Having repeatedly come under terrorist attacks, Turkey was on high alert as revellers gathered at an upscale night-club in Istanbul to welcome the New Year.
Yet a lone gunman managed to sneak in and shoot down 39 people, several of them foreign tourists. Many jumped into the freezing waters of Bosphorus to save their lives. Taking advantage of the ensuing bedlam, the assailant managed to make good his escape. No one has claimed responsibility for the atrocity. During the last year, Turkey faced a string of terrorist attacks by the Kurdish separatists and the IS. Since Kurd fighters usually target police and military personnel and claim responsibility too, the latest brutality is believed to be the handiwork of the IS. Last June, suspected IS terrorists killed 41 people in a bomb and gun attack at the Ataturk Airport in Istanbul, and another 30 at a wedding party in Gaziantep.
This is a blowback from the civil war in neighbouring Syria – like Pakistan has been confronting from the war in Afghanistan. Turkey involved itself in the Syrian conflict on the side of the rebels, providing them with safe havens and help in other forms. At the initial stage, it had also let them establish, with Western backing, a government in exile.

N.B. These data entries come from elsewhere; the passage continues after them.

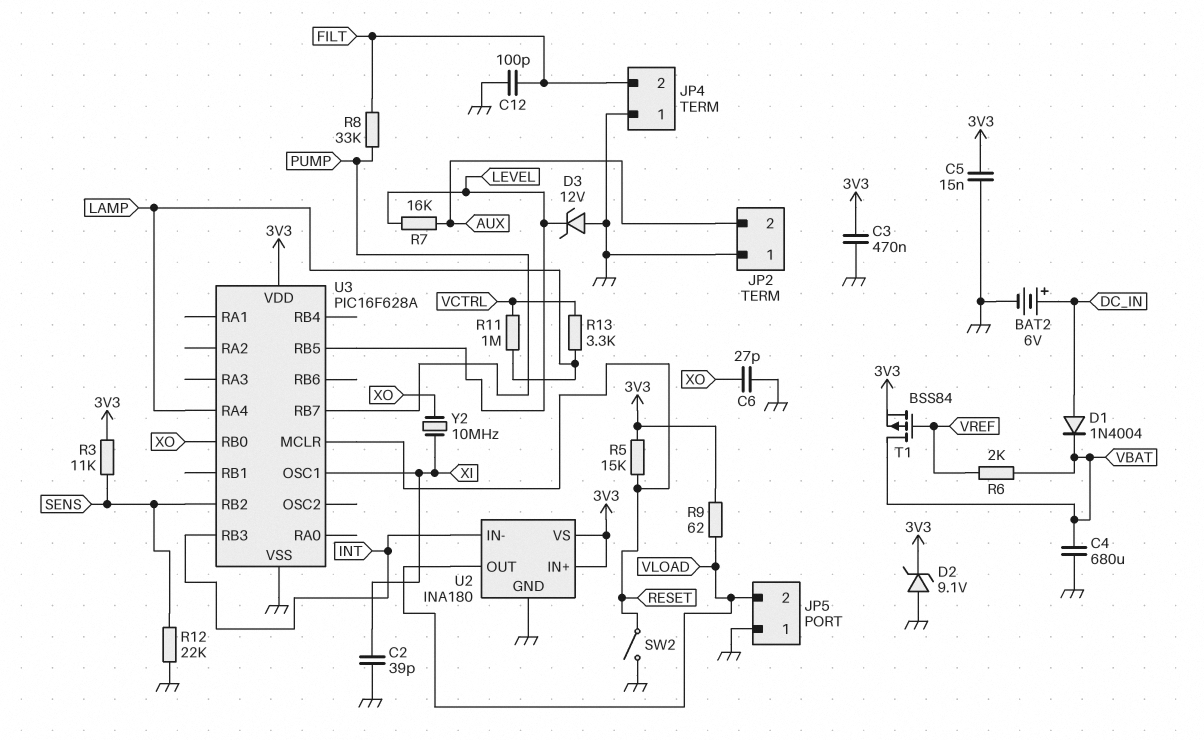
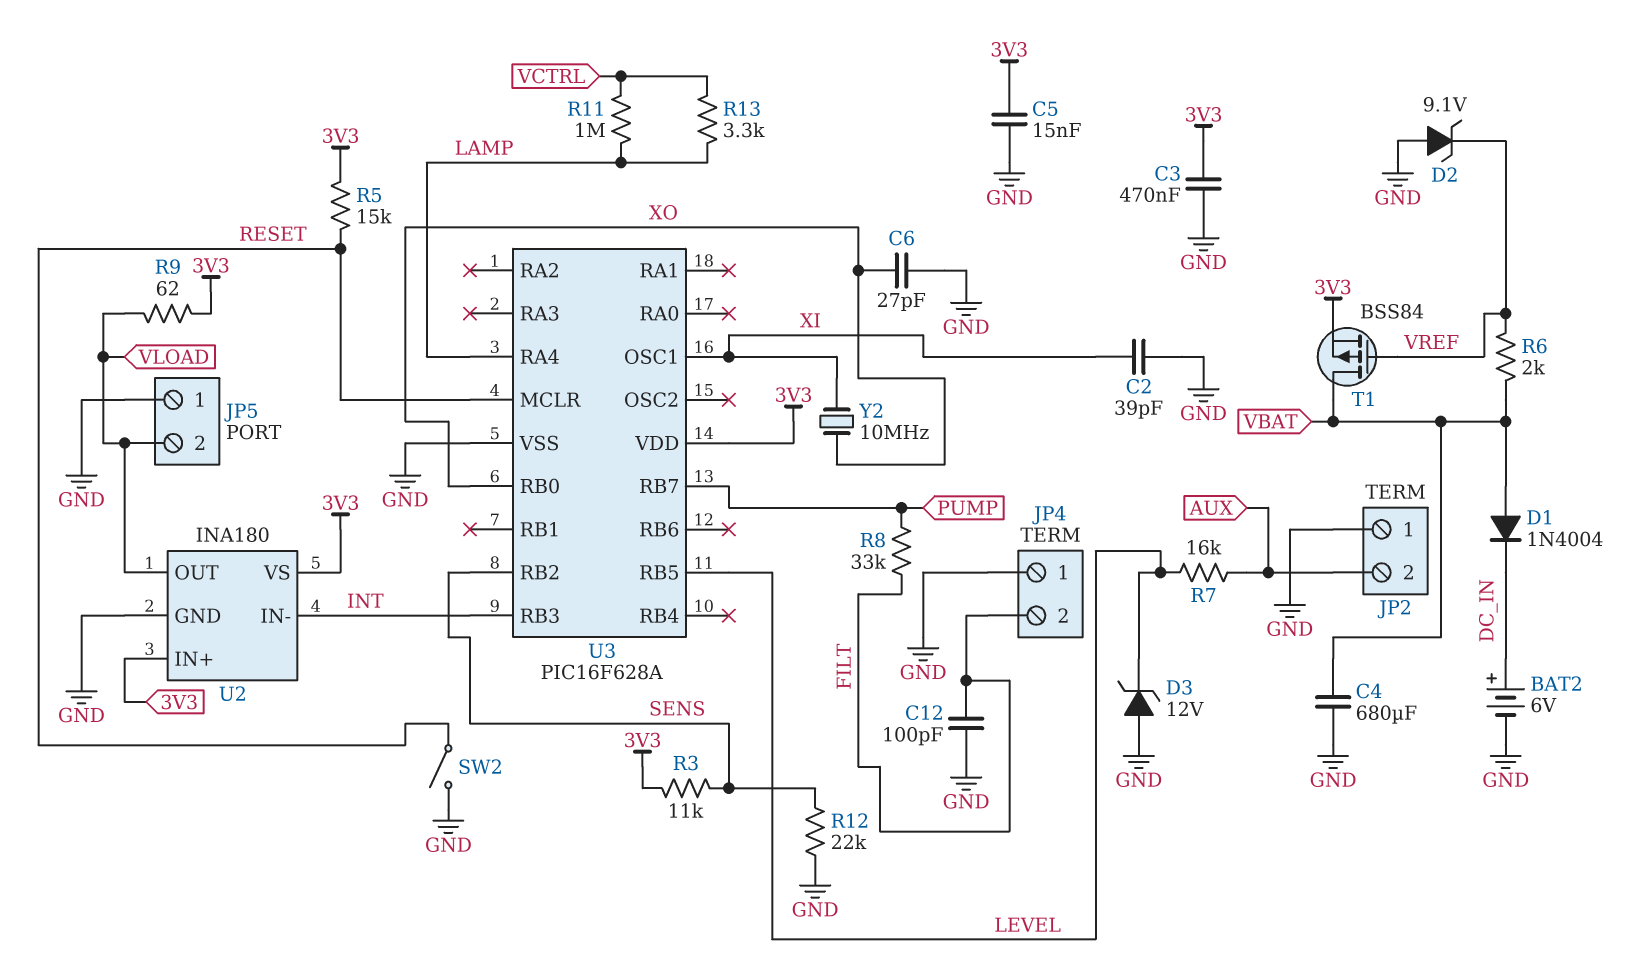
D1: diode 1N4004 (A DC_IN, K VBAT) -> diode 1N4004 (A VBAT, K DC_IN)
D2: zener 9.1V (A GND, K 3V3) -> zener 9.1V (A GND, K VREF)

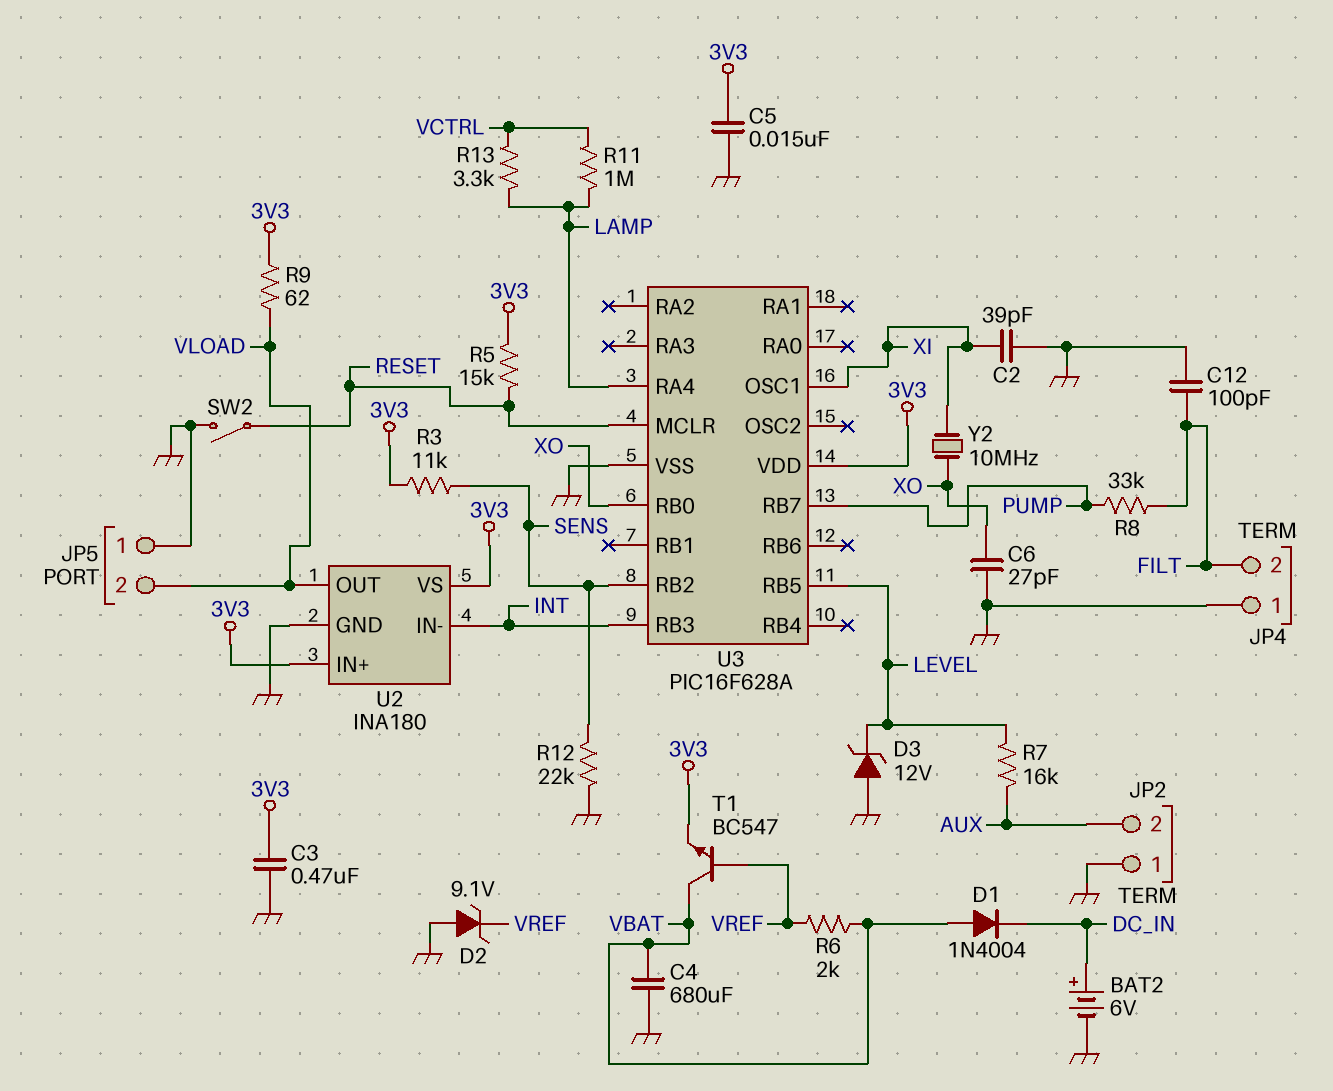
T1: PMOS BSS84 (G VREF, D VBAT, S 3V3) -> NPN BC547 (B VREF, C VBAT, E 3V3)

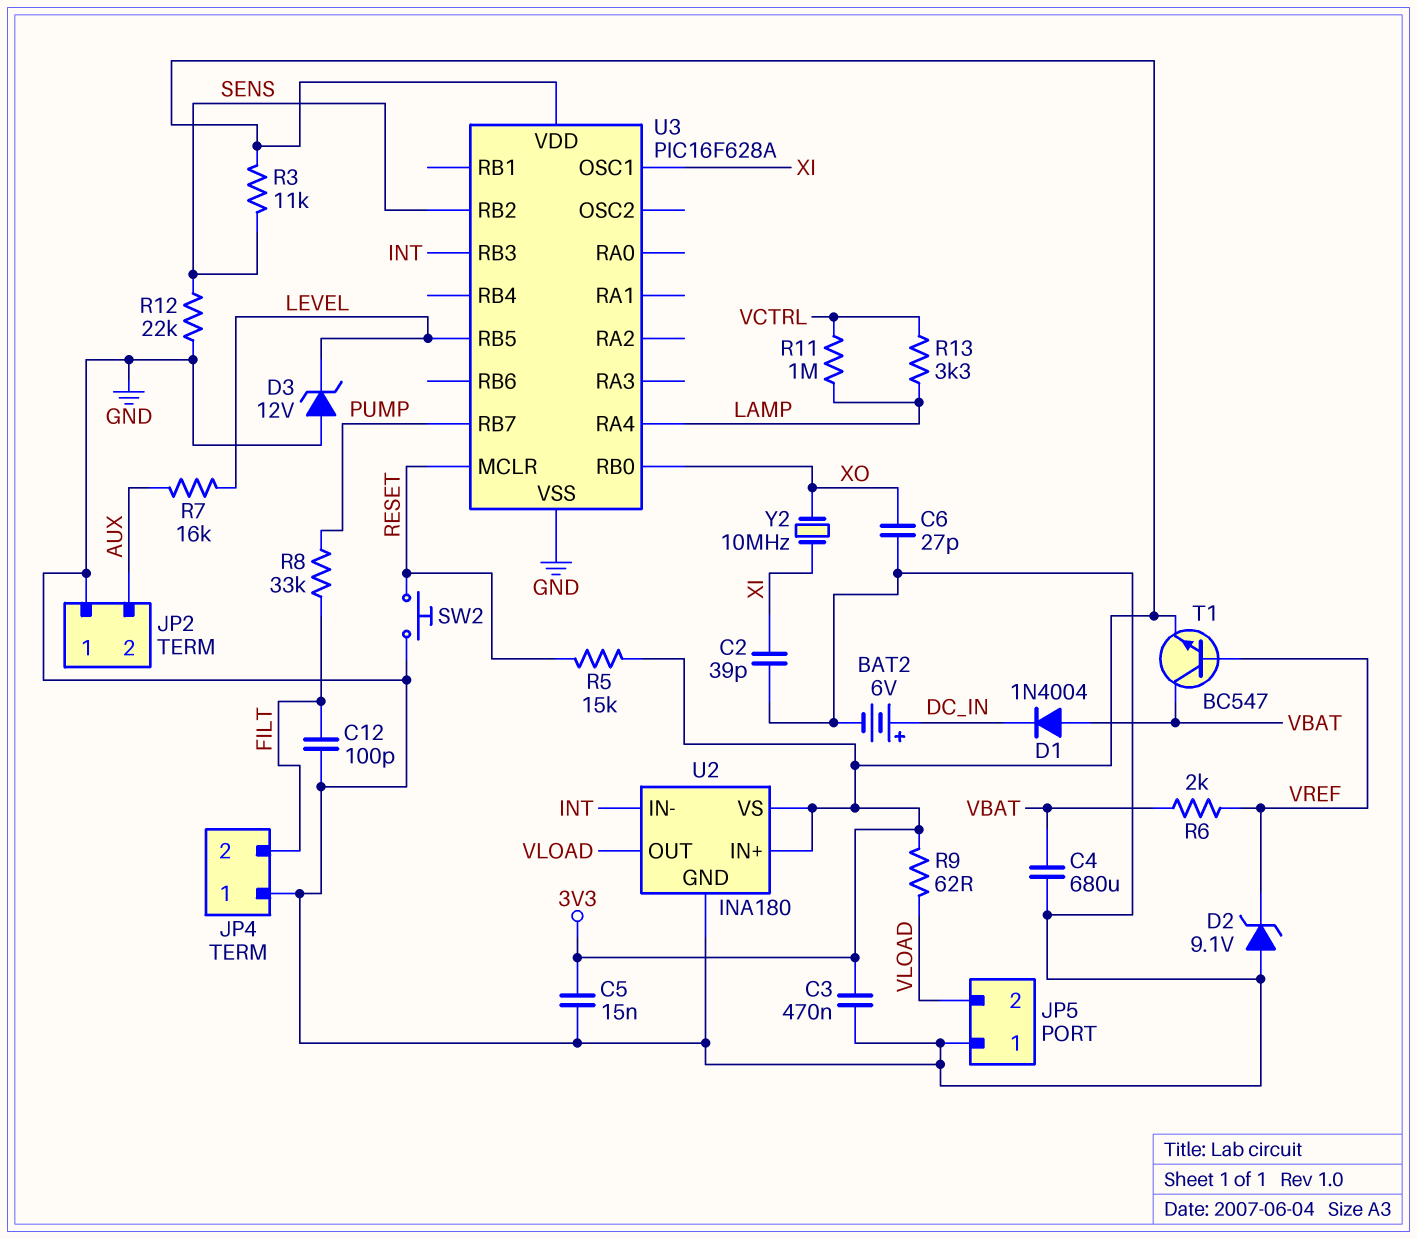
SW2: switch (GND, RESET) -> button (GND, RESET)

No doubt, Turkey’s approach to the Syrian crisis has clearly illustrated its strategic imperatives and ambitions. The conflict, however, dragged on, fuelled by Western and regional powers, for nearly six years without handing victory to either side until the Russian intervention turned the tide in favour of the Syrian regime. Compelled by different factors, during the last few months the Erdogan government has been working alongside Russia to bring an end to the bloody conflict, angering extremists among its own population. Two weeks ago, an off-duty Turkish policeman killed the Russian Ambassador shouting that the murder was a payback for what Russia did in Aleppo.
With most of Syria under the government control and major powers having a common interest in defeating the IS, the focus is now going to be on this blood-thirsty, self-styled caliphate’s ouster from the Syrian and Iraqi territories. That will increase the danger of retaliatory terror attacks.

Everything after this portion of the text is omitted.